Metadata-Version: 2.1
Name: eredesscraper
Version: 0.1.9
Summary: Selenium-based web scraper to extract data from E-REDES website and load it into database storage.
Home-page: https://github.com/rf-santos/eredes-scraper
License: MIT
Keywords: selenium,web,scraper,influxdb,database,electricity,energy,e-redes
Author: Ricardo Filipe dos Santos
Author-email: ricardofilipecdsantos@gmail.com
Requires-Python: >=3.11,<3.13
Classifier: License :: OSI Approved :: MIT License
Classifier: Programming Language :: Python :: 3
Classifier: Programming Language :: Python :: 3.11
Classifier: Programming Language :: Python :: 3.12
Requires-Dist: influxdb-client (>=1.38.0,<2.0.0)
Requires-Dist: openpyxl (>=3.1.2,<4.0.0)
Requires-Dist: pandas (>=2.1.1,<3.0.0)
Requires-Dist: pyyaml (>=6.0.1,<7.0.0)
Requires-Dist: selenium (>=4.14.0,<5.0.0)
Requires-Dist: typer[all] (>=0.9.0,<0.10.0)
Requires-Dist: webdriver-manager (>=4.0.1,<5.0.0)
Project-URL: Documentation, https://github.com/rf-santos/eredes-scraper
Project-URL: Repository, https://github.com/rf-santos/eredes-scraper
Description-Content-Type: text/markdown

# E-REDES Scraper
## Description
This is a web scraper that collects data from the E-REDES website and can upload it to a database.
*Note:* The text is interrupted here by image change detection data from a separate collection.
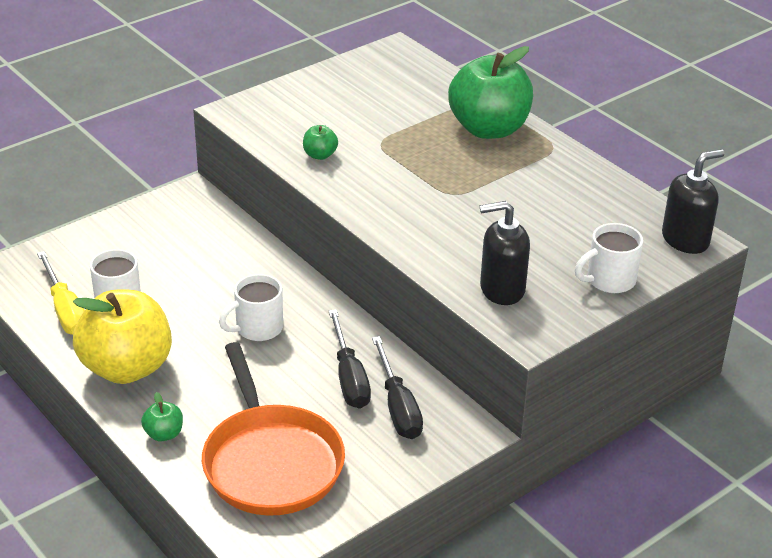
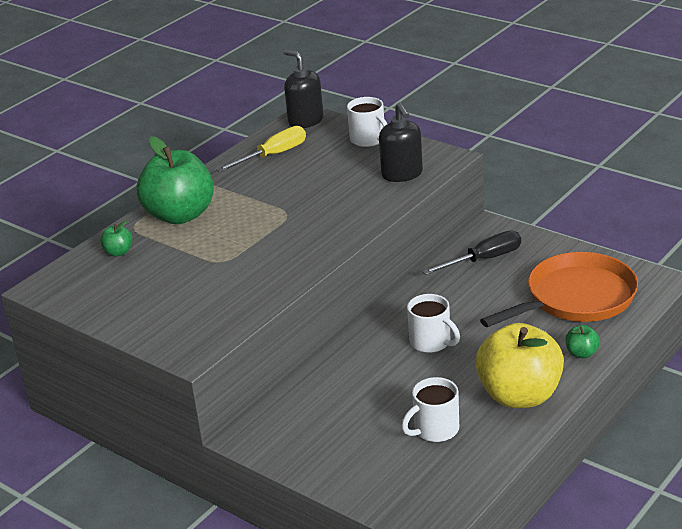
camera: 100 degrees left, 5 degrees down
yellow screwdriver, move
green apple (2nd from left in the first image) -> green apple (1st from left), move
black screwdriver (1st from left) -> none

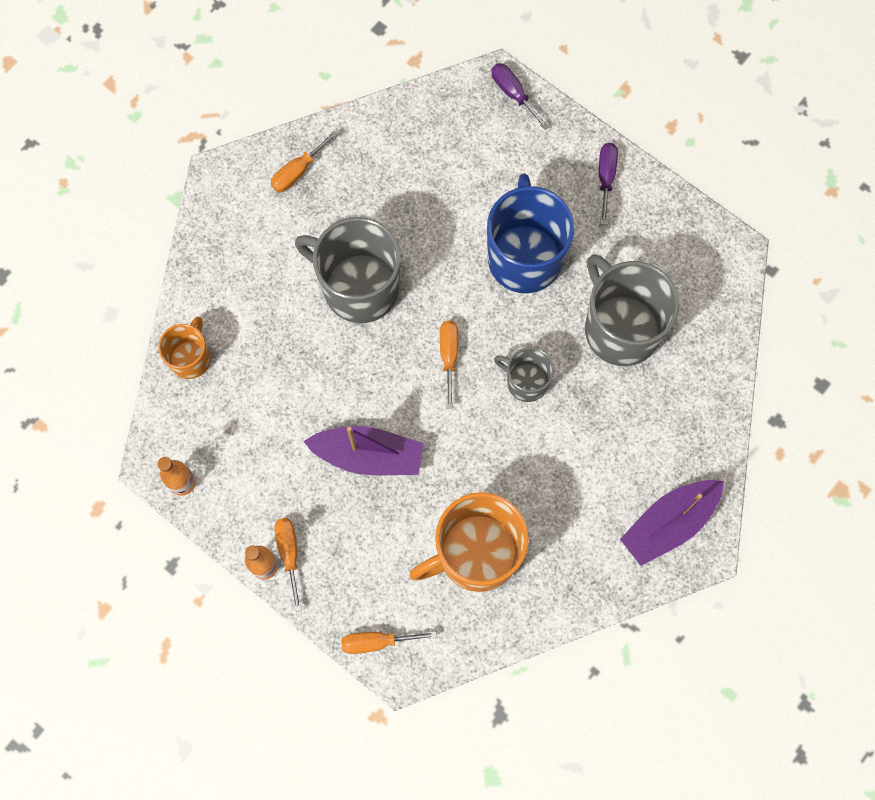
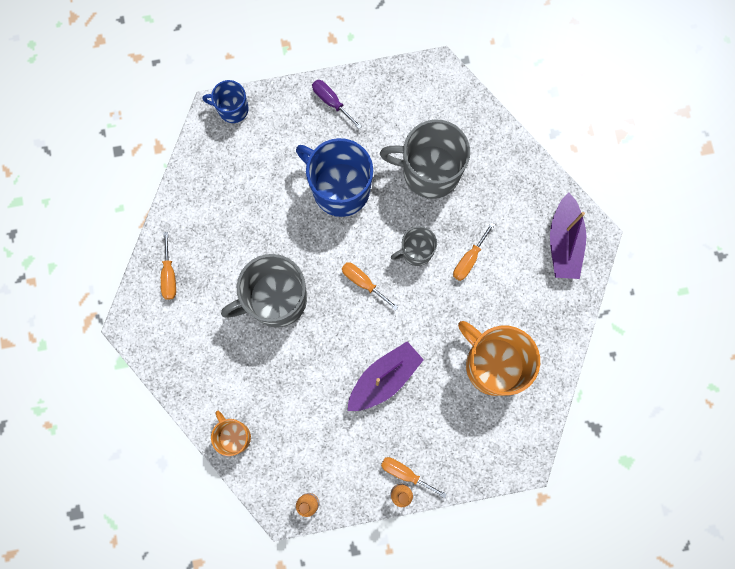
camera: 50 degrees left, 5 degrees up
orange screwdriver (3rd from left in the first image) -> orange screwdriver (4th from left), move
orange mug (2nd from left), 120 degrees clockwise
purple screwdriver (1st from left) -> blue mug (1st from left)

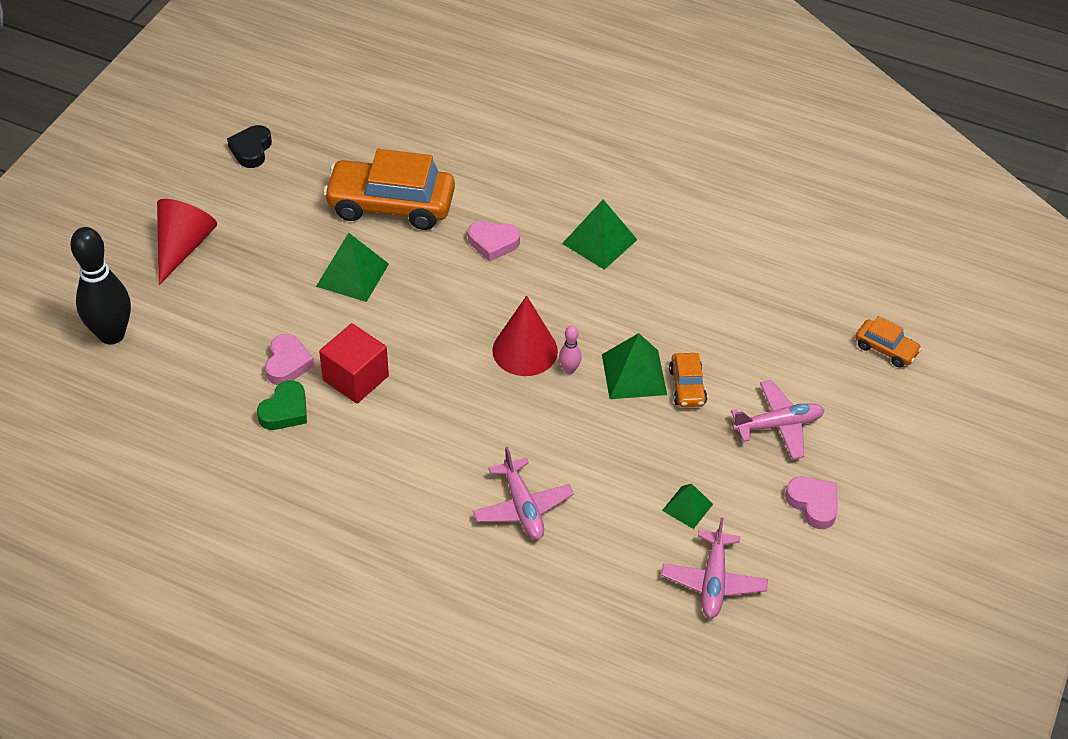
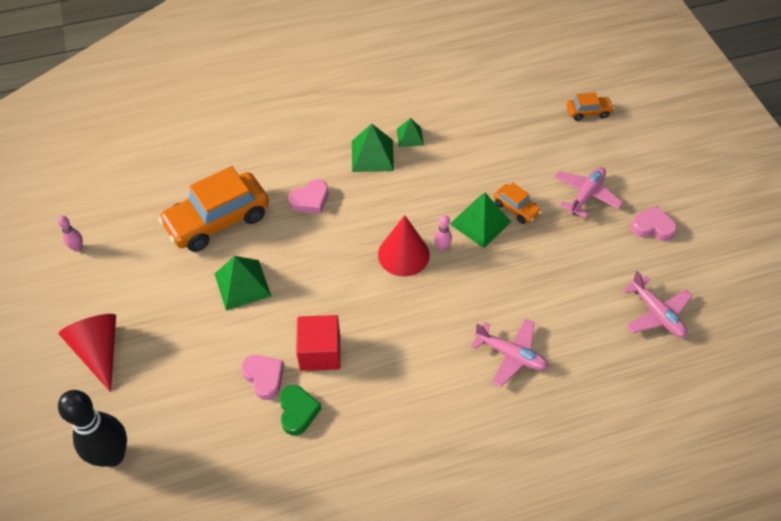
camera: 40 degrees left, 5 degrees up
black heart -> pink bowling pin (1st from left)
green pyramid (4th from left in the first image) -> green pyramid (3rd from left), move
Since there is no exposed interface to the data, this web scraper was developed as approach to collect it programatically.
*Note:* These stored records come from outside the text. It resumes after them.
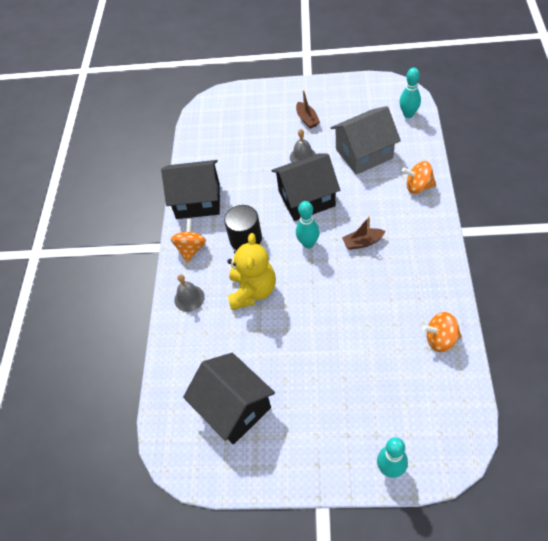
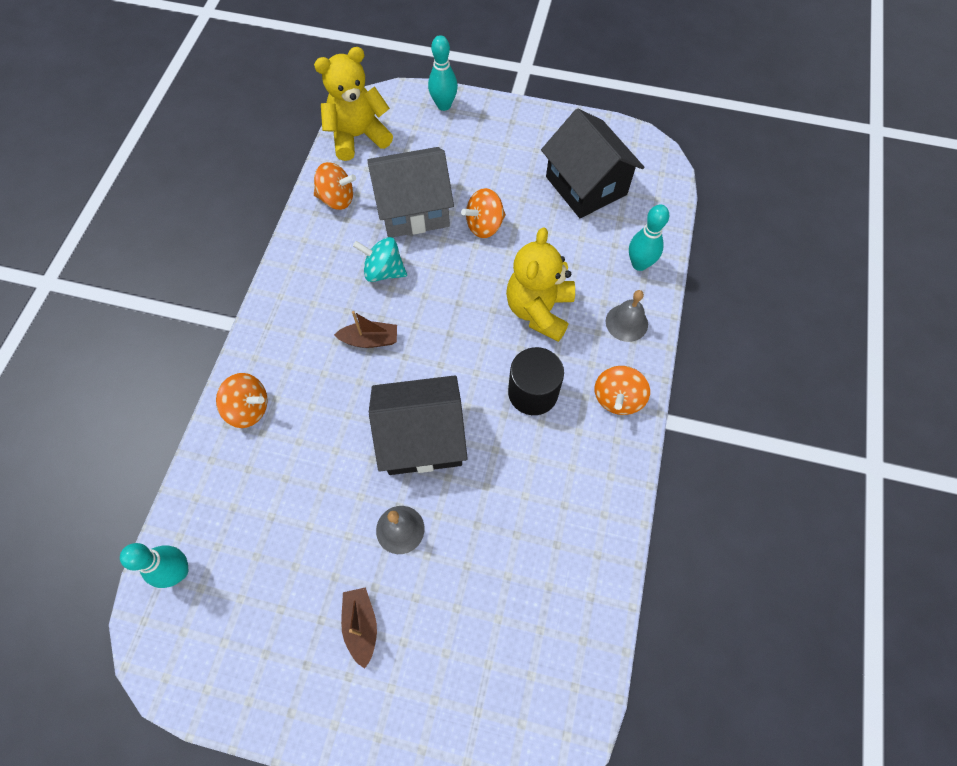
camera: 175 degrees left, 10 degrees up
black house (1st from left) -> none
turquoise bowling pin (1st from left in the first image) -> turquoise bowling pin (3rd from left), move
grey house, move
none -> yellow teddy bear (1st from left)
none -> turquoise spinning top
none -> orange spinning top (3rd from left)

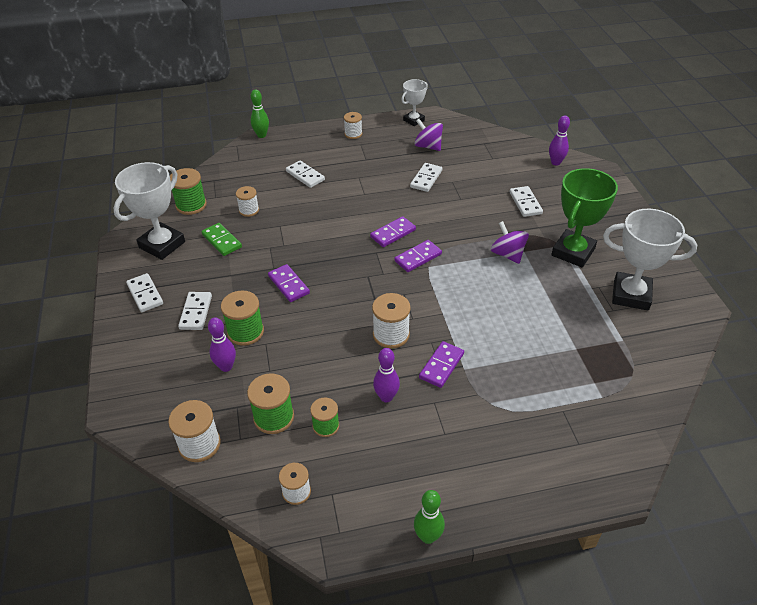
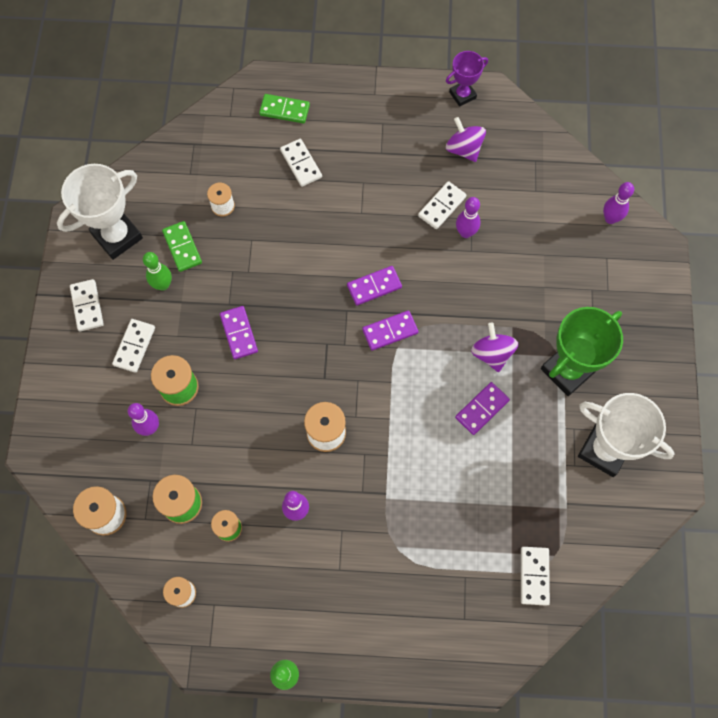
camera: 15 degrees right, 25 degrees up
green spool (1st from left) -> none
green bowling pin (1st from left), move
white spool (4th from left) -> none
white trophy (2nd from left) -> purple trophy
purple domino (4th from left), move
white domino (5th from left), move
none -> green domino (2nd from left)
none -> purple bowling pin (3rd from left)

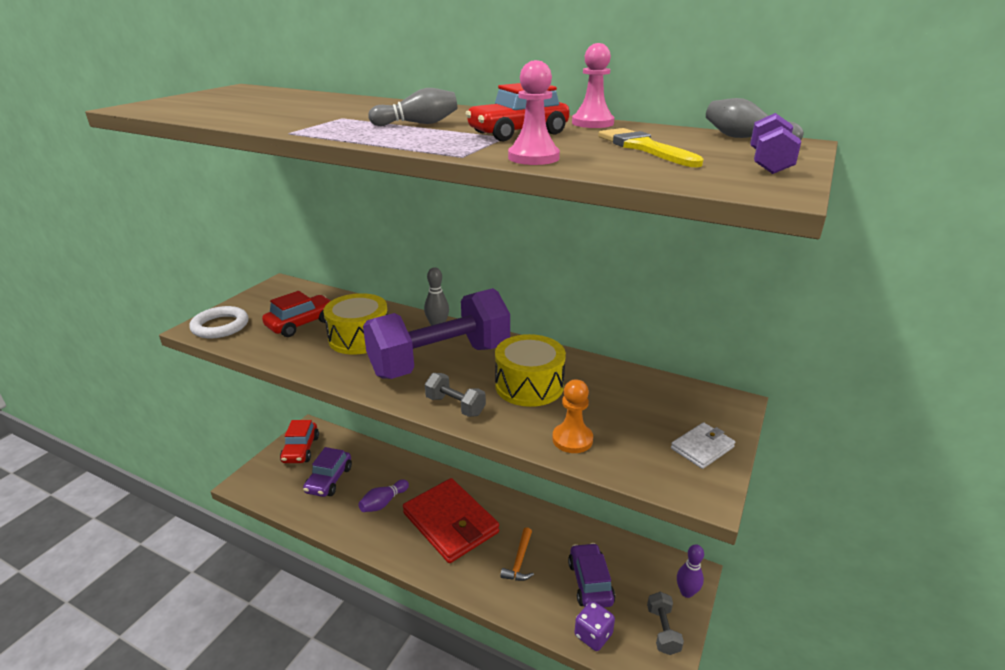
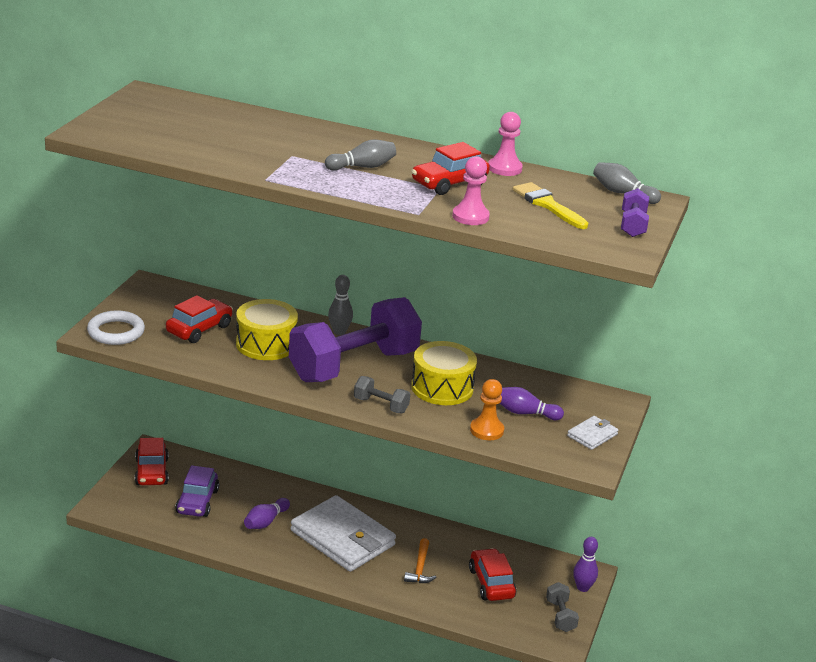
camera: 10 degrees left, 0 degrees up
red wallet -> white wallet (1st from left)
purple car (2nd from left) -> red car (4th from left)
purple dice -> none
none -> purple bowling pin (2nd from left)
A high-level of the process is:
1. The scraper collects the data from the E-REDES website.
2. A file with the energy consumption readings is downloaded.
3. [ Optional ] The file is parsed and the data is uploaded to the selected database. 
4. [ Optional ] A feature supporting only the insertion of "deltas" is available.

> This package supports E-REDES website available at time of writing 23/10/2023. 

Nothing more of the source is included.